Among several interviewed in the regional engineering industry, there’s a sense that pent-up demand has finally prompted developers to move forward with projects. While public sector and non-profit projects such as schools and churches kept some firms in business through the recession, these days it’s all about commercial projects, along with some public-private partnerships.

“In the last four years or so, people were looking to see if there was going to be a change in administration within the country, and because we went in the same direction, the people just got tired of waiting around for a better economic climate,” says Trevor Frank, architect with Short Elliot Hendrickson (SEH). “Or, they just capitalized on the fact that the bond rates were as low as they are, and money is as cheap as it is, and they just decided, ‘You know what? We just can’t wait around any longer. We just have to jump off.’”

SEH has been working over the last 18 months with developer Stadtmueller & Associates on the historic Eagle Mill in Kaukauna, turning it into the Grand KaKalin development project, which will include commercial tenants, the city library, possibly a hotel and also senior housing.

For some engineering firms, projects that were started some time ago have finally seen the light of day.

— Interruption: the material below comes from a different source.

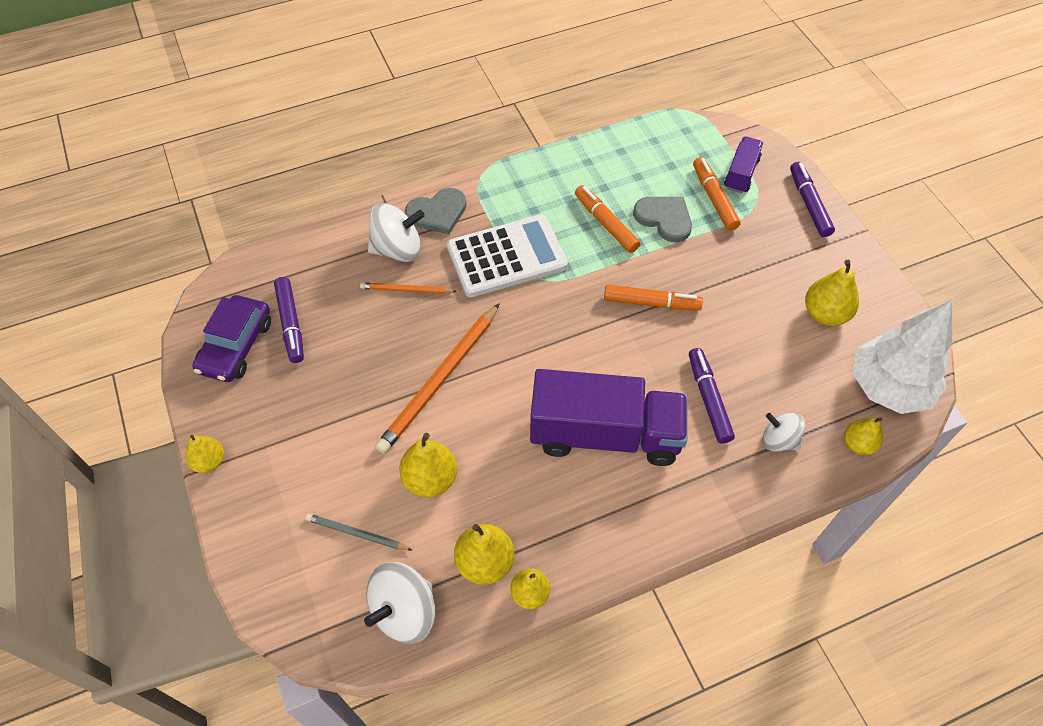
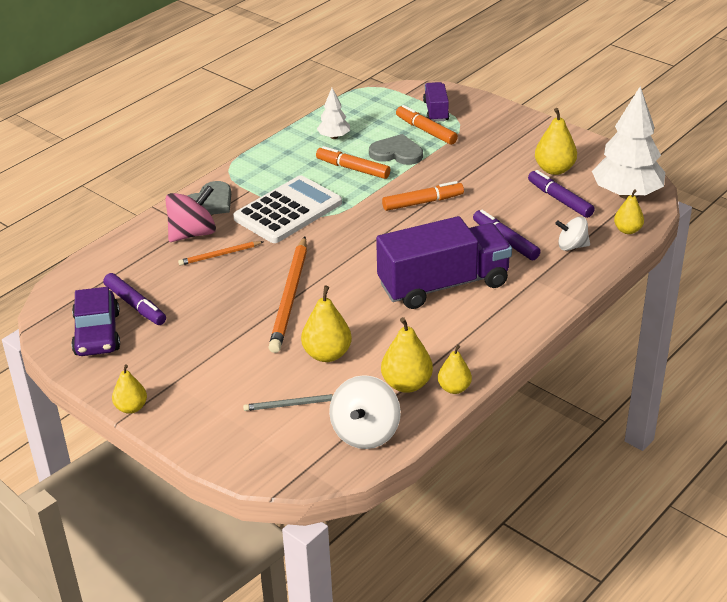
camera: 25 degrees left, 20 degrees down
(398, 249) = (193, 233): white spinning top -> pink spinning top
(612, 170) = (334, 137): none -> white tree
(809, 204) = (498, 114): purple marker -> purple marker (559, 200)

“There are some projects we’ve been working on for a year to a year and a half that had been spinning their wheels, and now they’re coming to fruition,” DeLeers says. “Some are still skittish. Some of that doubting has not fully gone away. But people are pushing forward.”

One of the bigger projects for DeLeers this year is a new, private dormitory project to house students attending Fox Valley Technical College. DeLeers also recently completed a renovation and expansion project for the Door County Humane Society. The residential side of the company, which makes a little less than half its business, is bouncing back but DeLeers says it will “definitely do a lot more commercial this year.”

Public sector projects, for a while the mainstay keeping builders afloat, have slowed. Bartz surmises the heavy snowfall last winter depleted public works projects and put a dent in their budgets, causing them to put off new projects. Municipalities have also tightened their belts considerably since the recession, he says.

“In the go-go days of the early 2000s, time and money were not all that important, things kept going up and up in price. That’s changed,” Bartz says. “Clients are looking for projects to be done quickly, at the lowest cost possible. We are starting to work with contractors from the very beginning of a project and working in some feedback on design and construction from the very beginning, to reduce the time. The old process of designing a project and putting it out for bid is being shrunk now.”

For Hoffman Planning, Design & Construction, Inc., Appleton (which former owner Paul Hoffman sold to six members of the firm’s management team one year ago), an emphasis on niche markets begun several years ago kept business steady through the recession, says Miles Girouard, president and co-owner of the company.

“For us, business is going fairly well, which is somewhat surprising, in the sense that a lot of our competitors seem to be still struggling,” says Girouard. “With our niche markets, the last two years have been some of the best years of our company’s history. We’re ahead of budget this year.” When the market first began to slow in 2007, Hoffman tightened, kept a lean workforce, integrated technology and deliberately sought projects such as senior living facilities and women’s religious buildings. It also branched out to take on projects nationwide.

One challenge common to all those interviewed is finding skilled workers as they grow their businesses back to pre-recession levels.

“One of our bigger headaches has been hiring,” DeLeers says. “The challenge is trying to find good quality employees. In the last couple of years, with construction down, people have taken jobs in other industries. There are also not a lot of students looking at the construction fields for entry-level jobs.”

Hoffman, which hired five people in the last year, has also experienced a hiring challenge.

“It’s extremely hard to find good people,” Girouard says. “Everybody is trying to steal good talent.”